More recently, sub-urethral slings that do not exit the body through the abdominal wall or the buttocks have been developed. These sub-urethral slings are secured inside the body into bone, tissue or the like. One embodiment is described in U.S. Pat. No. 7,285,086, the disclosure of which is hereby incorporated by reference herein.
With sub-urethral slings, proper and accurate positioning of the distal ends within targeted tissue is essential in order to have and maintain the proper amount of support under the urethra to alleviate incontinence. One challenge encountered in achieving this is that the ends of the sling must be coupled to some type of insertion device to be placed in position, then subsequently uncoupled from the insertion device so that the insertion device can be withdrawn leaving the implant in place within the body.

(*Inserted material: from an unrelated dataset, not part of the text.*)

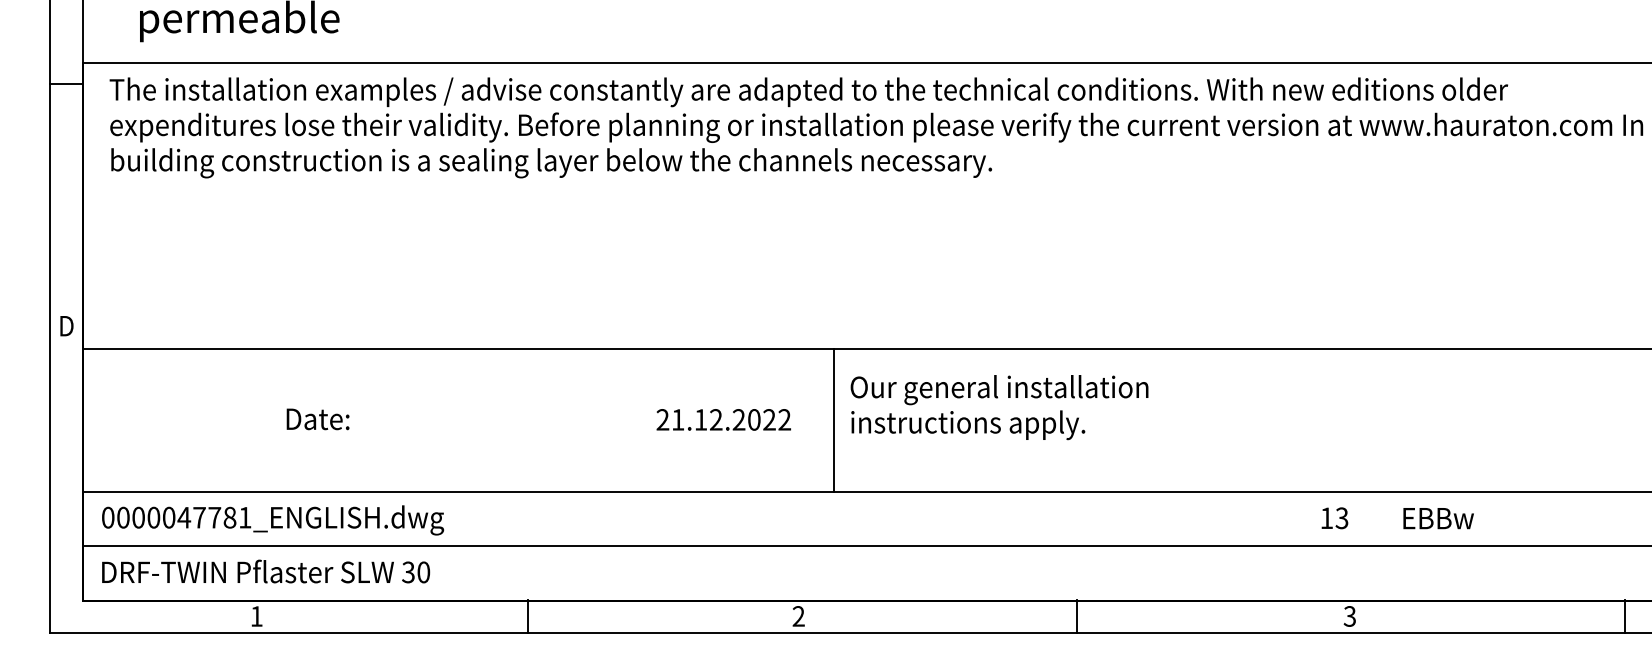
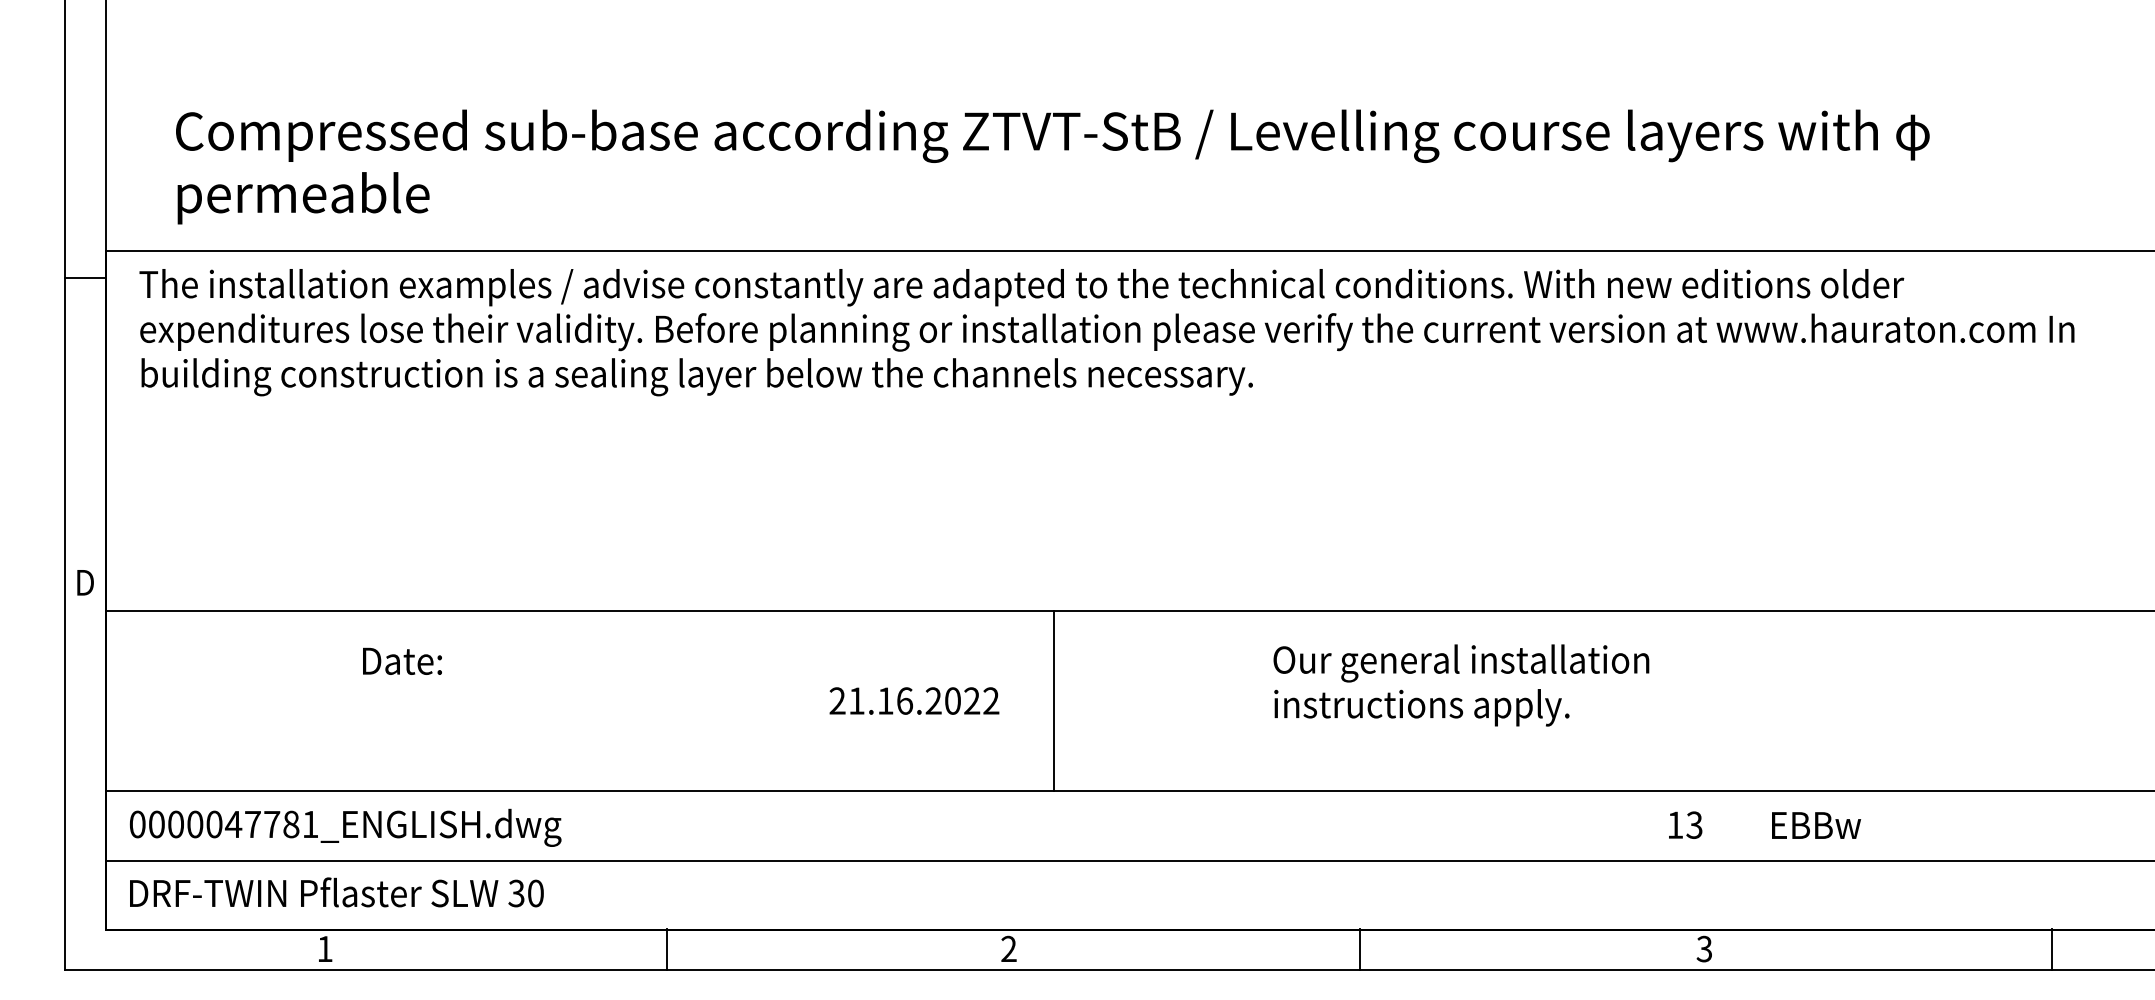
text: (999, 407) -> (1461, 685), moved
text: (318, 418) -> (402, 660), moved
text: (716, 419) -> (905, 700), 21.12.2022 -> 21.16.2022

Many insertion devices for coupling an implant to the insertion device, however, have no attachment mechanisms, have cumbersome attachment mechanisms, and/or require undesirable forces to be applied to uncouple the implant, which, in turn, frequently moves or dislodges the ends of the implant from the targeted and desired position upon uncoupling.
In one embodiment, commonly assigned U.S. patent application Ser. No. 13/488,664, filed Jun. 5, 2012, now U.S. Pat. No. 9,044,223, the disclosure of which is hereby incorporated by reference herein, teaches an implant insertion system including an implant, such as a surgical mesh, having at least one insertion tip secured to the implant. Each insertion tip has a tapered distal end, a proximal end, a base extending proximally from the tapered distal end, and a central lumen formed in the base having an opening facing the proximal end of the insertion tip. The system includes an insertion device having an outer shaft and a latching assembly provided at a distal end of the outer shaft that is insertable into the opening of the central lumen for selectively locking the insertion tip to the latching assembly. The latching assembly has an outer dimension that is changeable from an expanded state for locking the insertion tip to the latching assembly to a non-expanded state for unlocking the insertion tip from the latching assembly.
In spite of the above advances, there remains a need for additional delivery systems for implanting surgical mesh implants whereby the insertion aids used for advancing the surgical mesh through tissue may be removed from the patient after use.